卵は、晩酌の温度を変える食材です
酒の相手は、濃い味だけではありません。箸を進める速度を落として、飲む間をつくってくれるものがあると、家の夜は急に心地よくなります。野上養鶏場の味宝卵は、その役を卵でやってくれるタイプです。
卵は安定した食材に見えます。けれど本当に差が出るのは、火を入れたときの香りと、黄身の輪郭です。家飲みで欲しいのは、毎回すごい驚きではなく、口の中に残る確かさです。その確かさが、味宝卵にはあります。
論点は、若い親鳥と朝の距離です
味宝卵は、若い親鳥のみから採卵していると説明されています。飼料もオリジナルで、栄養面では、たんぱく質やビタミンやヨードなどに触れられています。難しい話に見えますが、ここで言いたいのは、体の材料になるものを丁寧に積み上げた卵だということです。
もう1つの論点は、朝の距離です。農場から直送で、その日の朝に産まれた卵を届けるという姿勢が、味に直結します。白身がゆるく広がらず、黄身が沈まない。この感触があると、卵料理は手間ではなく愉しみに変わります。
毎日約60000個売れるという数字は、生活のなかで残った証拠です
味宝卵は、毎日約60000個売れていると案内されています。数字は広告にもなりますが、ここでは別の意味を持ちます。地元の人にとって、買う理由が週のリズムの中に組み込まれている、ということです。続くものは、味と扱いやすさの両方が揃っています。
行列ができる店は、味の説明を短くします
野上養鶏場は、福岡県鞍手の直売所が核です。金曜日の朝市や週末の味宝卵食堂など、地元で足を運ぶ動機が用意されていて、テレビ取材が多いという話も出ています。観光地の名物というより、暮らしの延長にある賑わいです。
直売所は、養鶏場に隣接し、道の駅のように立ち寄れる場所として紹介されています。朝採れの味宝卵だけでなく、卵ごはんに合う醤油や、親鳥の炭火焼、プリンやカステラ、ジェラートまで扱っているとされています。

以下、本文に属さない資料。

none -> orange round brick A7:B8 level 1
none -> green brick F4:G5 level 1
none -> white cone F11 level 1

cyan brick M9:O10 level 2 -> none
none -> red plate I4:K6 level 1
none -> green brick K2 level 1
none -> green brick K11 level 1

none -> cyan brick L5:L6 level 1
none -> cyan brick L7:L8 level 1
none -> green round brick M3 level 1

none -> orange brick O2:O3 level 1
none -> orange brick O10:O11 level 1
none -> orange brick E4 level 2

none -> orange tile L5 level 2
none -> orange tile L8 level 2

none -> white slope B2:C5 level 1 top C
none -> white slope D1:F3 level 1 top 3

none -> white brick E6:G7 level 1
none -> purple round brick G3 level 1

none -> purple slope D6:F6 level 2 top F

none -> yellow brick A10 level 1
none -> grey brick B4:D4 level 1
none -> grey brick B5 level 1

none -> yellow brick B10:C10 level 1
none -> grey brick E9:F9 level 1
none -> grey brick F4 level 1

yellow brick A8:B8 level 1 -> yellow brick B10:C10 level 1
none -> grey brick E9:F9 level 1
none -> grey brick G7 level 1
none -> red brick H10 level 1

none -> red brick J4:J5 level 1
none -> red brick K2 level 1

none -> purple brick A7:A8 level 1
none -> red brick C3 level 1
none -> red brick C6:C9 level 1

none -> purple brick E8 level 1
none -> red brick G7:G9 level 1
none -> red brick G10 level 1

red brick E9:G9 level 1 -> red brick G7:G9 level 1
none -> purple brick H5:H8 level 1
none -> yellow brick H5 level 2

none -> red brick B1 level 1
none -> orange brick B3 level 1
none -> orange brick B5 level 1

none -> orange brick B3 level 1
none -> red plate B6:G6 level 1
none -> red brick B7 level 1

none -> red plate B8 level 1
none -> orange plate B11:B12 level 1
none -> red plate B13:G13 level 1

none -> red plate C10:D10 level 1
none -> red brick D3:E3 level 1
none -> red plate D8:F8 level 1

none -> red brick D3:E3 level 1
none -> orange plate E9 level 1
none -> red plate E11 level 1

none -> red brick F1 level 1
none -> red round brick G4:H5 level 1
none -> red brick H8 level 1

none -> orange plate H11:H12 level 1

卵を入口にして、晩酌の材料が1か所で揃う感じです。
お取り寄せの気持ちよさは、卵が添えられていることです
公式のお取り寄せでは、味宝卵そのものに加えて、九州産の野菜や果物の詰め合わせが前に出ています。野菜セットやフルーツセットに味宝卵が付く形が人気で、楽天でランキング上位に入ったことや、レビューが多く評価も高いことが語られています。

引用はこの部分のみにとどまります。